Сквозь открытое окно кухни, выходящее на веранду, донесся негромкий стук захлопываемой дверцы автомобиля. Ирина Сергеевна непроизвольно вздрогнула и, замерев на какое-то мгновение, перекрестилась. Юрий Константинович, сидевший спиной к окну, повернул голову и посмотрел во двор.
— Ну вот, и будить не надо. Проснулась сама, наша испанская гостья… Значит так, Миха. О делах пока ни слова. Просто предупреди Софию, что я в курсе ее приключений, и мы что-нибудь обязательно придумаем. Пусть зря не нервничает. Ситуация такова, что спешить и дергаться нет резона… В общем, знакомь нас, пообедаем, чем Бог послал, а потом уже все обговорим. Как следует — с чувством, толком и расстановкой.

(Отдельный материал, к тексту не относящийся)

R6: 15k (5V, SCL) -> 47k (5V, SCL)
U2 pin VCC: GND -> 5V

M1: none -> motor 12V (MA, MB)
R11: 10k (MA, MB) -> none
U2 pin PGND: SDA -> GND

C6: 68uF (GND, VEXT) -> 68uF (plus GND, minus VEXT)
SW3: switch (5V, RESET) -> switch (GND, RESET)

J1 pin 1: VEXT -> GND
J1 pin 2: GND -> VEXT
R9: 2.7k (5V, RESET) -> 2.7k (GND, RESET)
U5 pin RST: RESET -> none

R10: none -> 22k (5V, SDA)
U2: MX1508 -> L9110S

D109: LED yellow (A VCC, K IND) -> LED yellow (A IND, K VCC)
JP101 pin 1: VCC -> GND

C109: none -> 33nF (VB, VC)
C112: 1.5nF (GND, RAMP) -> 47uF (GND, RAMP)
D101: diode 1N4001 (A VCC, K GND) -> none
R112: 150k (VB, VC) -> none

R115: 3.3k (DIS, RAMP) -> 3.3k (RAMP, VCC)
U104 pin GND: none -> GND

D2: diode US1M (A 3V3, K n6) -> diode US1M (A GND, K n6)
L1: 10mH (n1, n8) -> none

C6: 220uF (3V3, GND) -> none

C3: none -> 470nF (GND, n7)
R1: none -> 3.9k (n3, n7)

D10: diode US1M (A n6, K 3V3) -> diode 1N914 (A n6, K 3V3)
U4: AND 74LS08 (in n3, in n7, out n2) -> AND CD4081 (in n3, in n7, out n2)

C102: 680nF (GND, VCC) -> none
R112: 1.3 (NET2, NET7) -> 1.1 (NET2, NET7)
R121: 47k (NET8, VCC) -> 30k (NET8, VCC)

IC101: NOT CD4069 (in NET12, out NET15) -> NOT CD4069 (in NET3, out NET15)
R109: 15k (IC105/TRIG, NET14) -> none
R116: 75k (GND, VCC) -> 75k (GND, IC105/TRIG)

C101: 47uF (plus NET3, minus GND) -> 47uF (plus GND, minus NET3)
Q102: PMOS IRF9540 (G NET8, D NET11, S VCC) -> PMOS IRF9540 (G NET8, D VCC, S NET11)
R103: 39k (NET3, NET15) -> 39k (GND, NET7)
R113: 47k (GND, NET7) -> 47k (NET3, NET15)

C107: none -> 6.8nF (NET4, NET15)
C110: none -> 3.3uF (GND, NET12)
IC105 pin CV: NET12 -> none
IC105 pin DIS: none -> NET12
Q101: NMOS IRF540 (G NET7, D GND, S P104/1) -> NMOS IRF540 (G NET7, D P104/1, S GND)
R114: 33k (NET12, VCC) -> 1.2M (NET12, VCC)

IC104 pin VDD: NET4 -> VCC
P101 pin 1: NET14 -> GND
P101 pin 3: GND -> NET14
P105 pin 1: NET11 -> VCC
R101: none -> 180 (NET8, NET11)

…Юрий Константинович повертел в руках пустую чашку, словно раздумывая, не налить ли еще чаю, и со вздохом поставил на стол. В последние минуты беседа за столом совсем разладилась. София и Михаил постоянно поглядывали на старика в ожидании обещанного разговора "с толком" и заметно нервничали, особенно София. Даже настойка на рябине не сняла напряжения. София после трех "рюмашек" загрустила, а Михаил, наоборот, не в меру оживился и засуетился. После пары его не очень удачных шуток Юрий Константинович принял авторитарное решение свернуть застолье и попросил Ирину Сергеевну принести чаю. Та расстроилась — закуски к приезду важной гостьи готовились загодя и, что называется, на убой, но что тут поделать… Не такой, как ожидалось, получилась долгожданная встреча с внучкой старых друзей.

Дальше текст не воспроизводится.